Q: How much separation would this mean for the implementation?
Q: Will separation help me to build a smaller level zero?
Yes, sycl does not use a lot of the features in sysman
- Q: Decoupling is a good idea. Can use uuid to know if 2 devices are
- the same. This is the only solution--being able to disable sysman whenever we want depending on the tools.
Q: Do we need to continue supporting the environment variable?
API could override ZES_INIT=0
Q: Could decoupling lead to different versions being used?
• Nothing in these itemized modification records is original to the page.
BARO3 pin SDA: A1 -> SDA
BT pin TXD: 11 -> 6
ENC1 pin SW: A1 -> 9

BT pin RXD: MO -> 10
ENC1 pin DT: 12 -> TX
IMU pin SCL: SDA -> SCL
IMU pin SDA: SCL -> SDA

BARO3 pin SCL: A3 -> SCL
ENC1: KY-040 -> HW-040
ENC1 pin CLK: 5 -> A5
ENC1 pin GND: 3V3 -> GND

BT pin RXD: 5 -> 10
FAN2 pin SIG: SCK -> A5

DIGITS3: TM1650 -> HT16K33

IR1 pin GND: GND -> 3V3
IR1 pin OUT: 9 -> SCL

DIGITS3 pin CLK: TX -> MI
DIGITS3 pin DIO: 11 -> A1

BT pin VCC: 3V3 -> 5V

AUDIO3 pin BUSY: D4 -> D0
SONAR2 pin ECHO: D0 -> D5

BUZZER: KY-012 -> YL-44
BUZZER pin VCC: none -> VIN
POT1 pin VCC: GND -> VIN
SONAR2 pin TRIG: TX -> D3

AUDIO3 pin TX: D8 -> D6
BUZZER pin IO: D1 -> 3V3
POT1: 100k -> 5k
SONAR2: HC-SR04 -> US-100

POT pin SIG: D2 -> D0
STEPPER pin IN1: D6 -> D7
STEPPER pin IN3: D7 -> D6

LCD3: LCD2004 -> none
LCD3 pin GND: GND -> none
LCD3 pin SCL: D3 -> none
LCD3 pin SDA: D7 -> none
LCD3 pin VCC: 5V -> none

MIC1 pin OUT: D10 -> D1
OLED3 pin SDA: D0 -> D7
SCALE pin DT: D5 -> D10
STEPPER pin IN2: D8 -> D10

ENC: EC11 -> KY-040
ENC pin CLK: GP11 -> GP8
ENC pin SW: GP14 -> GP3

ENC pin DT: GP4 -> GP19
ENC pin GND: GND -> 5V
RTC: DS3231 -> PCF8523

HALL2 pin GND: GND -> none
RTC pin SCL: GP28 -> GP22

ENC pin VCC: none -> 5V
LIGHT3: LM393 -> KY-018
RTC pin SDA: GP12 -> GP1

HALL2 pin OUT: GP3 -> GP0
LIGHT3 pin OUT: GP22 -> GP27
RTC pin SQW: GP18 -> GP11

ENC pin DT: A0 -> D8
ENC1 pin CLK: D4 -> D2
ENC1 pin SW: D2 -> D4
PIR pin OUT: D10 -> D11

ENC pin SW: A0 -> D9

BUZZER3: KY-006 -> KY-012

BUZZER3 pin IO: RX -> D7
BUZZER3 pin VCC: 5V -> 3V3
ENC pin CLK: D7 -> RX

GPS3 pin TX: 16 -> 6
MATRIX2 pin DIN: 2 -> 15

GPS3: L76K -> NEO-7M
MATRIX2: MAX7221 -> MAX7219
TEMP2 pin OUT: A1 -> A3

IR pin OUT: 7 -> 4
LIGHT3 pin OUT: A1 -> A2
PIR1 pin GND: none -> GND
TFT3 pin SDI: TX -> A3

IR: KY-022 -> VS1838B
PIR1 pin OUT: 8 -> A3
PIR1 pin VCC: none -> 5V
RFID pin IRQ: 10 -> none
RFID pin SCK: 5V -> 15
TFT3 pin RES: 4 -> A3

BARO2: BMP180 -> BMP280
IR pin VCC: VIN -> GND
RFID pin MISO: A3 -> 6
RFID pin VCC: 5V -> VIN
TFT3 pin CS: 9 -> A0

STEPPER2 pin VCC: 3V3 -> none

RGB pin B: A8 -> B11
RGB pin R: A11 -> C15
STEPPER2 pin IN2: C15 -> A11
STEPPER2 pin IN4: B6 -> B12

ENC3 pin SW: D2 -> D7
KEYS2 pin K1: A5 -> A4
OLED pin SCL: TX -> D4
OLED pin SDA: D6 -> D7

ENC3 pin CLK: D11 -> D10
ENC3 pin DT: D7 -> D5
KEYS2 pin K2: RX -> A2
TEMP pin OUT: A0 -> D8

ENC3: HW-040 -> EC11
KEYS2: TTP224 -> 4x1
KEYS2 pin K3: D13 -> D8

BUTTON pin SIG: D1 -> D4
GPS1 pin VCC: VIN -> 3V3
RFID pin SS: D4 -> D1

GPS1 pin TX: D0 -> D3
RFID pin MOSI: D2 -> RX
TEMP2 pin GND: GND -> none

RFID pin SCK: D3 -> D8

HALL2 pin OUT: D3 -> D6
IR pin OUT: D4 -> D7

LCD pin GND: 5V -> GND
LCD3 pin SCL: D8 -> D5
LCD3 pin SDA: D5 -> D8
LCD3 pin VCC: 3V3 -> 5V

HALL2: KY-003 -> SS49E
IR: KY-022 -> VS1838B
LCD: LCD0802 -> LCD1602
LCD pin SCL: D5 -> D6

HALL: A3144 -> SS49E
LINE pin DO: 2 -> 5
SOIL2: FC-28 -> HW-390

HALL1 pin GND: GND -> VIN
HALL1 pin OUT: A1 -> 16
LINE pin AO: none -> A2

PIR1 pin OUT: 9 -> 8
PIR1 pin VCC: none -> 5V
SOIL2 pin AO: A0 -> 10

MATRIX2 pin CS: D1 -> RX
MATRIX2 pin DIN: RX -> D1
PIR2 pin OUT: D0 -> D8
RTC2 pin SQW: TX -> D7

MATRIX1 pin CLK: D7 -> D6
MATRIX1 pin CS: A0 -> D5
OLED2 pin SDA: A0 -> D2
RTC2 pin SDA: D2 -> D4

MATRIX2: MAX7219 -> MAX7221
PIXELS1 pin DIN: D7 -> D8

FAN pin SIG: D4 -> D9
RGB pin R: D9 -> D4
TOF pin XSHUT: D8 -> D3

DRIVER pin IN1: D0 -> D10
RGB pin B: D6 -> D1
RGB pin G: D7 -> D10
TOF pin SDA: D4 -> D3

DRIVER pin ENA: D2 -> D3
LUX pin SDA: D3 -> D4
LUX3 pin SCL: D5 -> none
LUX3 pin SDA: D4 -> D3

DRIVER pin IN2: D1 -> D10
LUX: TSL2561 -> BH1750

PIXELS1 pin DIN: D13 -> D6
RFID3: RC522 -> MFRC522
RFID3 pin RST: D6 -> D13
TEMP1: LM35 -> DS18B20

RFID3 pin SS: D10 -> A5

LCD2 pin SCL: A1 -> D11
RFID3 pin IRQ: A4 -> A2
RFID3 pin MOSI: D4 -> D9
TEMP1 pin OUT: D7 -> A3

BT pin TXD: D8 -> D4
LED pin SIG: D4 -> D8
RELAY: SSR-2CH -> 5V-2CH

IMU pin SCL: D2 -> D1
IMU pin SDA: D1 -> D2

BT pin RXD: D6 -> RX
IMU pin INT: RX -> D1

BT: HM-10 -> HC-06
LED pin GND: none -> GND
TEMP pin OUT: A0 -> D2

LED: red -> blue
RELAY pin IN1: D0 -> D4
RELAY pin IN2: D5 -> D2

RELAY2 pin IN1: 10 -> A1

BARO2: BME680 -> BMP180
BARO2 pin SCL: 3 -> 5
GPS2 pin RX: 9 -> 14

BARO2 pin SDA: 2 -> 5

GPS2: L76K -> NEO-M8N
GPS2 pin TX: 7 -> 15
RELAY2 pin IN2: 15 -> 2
Q: What is the overhead of zes_init?
Don't put them in a tight loop
Q: If you decouple debugging, separate zed_init, or use mask?
Could go either way.
- Q: Today it is accelerator focused, could be used for other
devices. Have you looked of decomposing sets of API so that optional fucntionality allows it.
We have been considering that for 2.0. Want to hear feedback about this topic.
Q: What is the timeframe for 2.0?
Not this year. Maybe in the next couple years. Which means we need to start thinking about it now.
- Q: Topic on visibility of devices/affinity mask that makes devices
available: oneapi-src/level-zero-spec#1
We will be presenting a proposal. We will make it a topic for a future meeting.
- Q: To support heterogeneity, we need something more flexible than the
- current affinity mask. Don't see clear device abstraction.
- Q: Any plans to allow for vectorized representation of SPIR-V for
front ends that already have efficient vectorized code generation?
I think this is already supported? If it isn't, is this an implementation question, or a spec question? Let's focus on spec questions here.
- Q: What should drive level 2.0? Need features to build runtimes on top
- of level zero. Runtimes use l0 inefficiently, polling, many threads, etc. Need async programming models. L0 should be sufficient or provide capability to do that on top. Seen that issue with hip on top of l0. Difficult to get right, error prone, especially multi-threading. Everybody needs to implement the same thing, and does a poor job. Users should not handle helper threads.
- Q: Can we show that opencl API on top of L0 has same efficiency?
- People should not have to figure out tricks to get performance.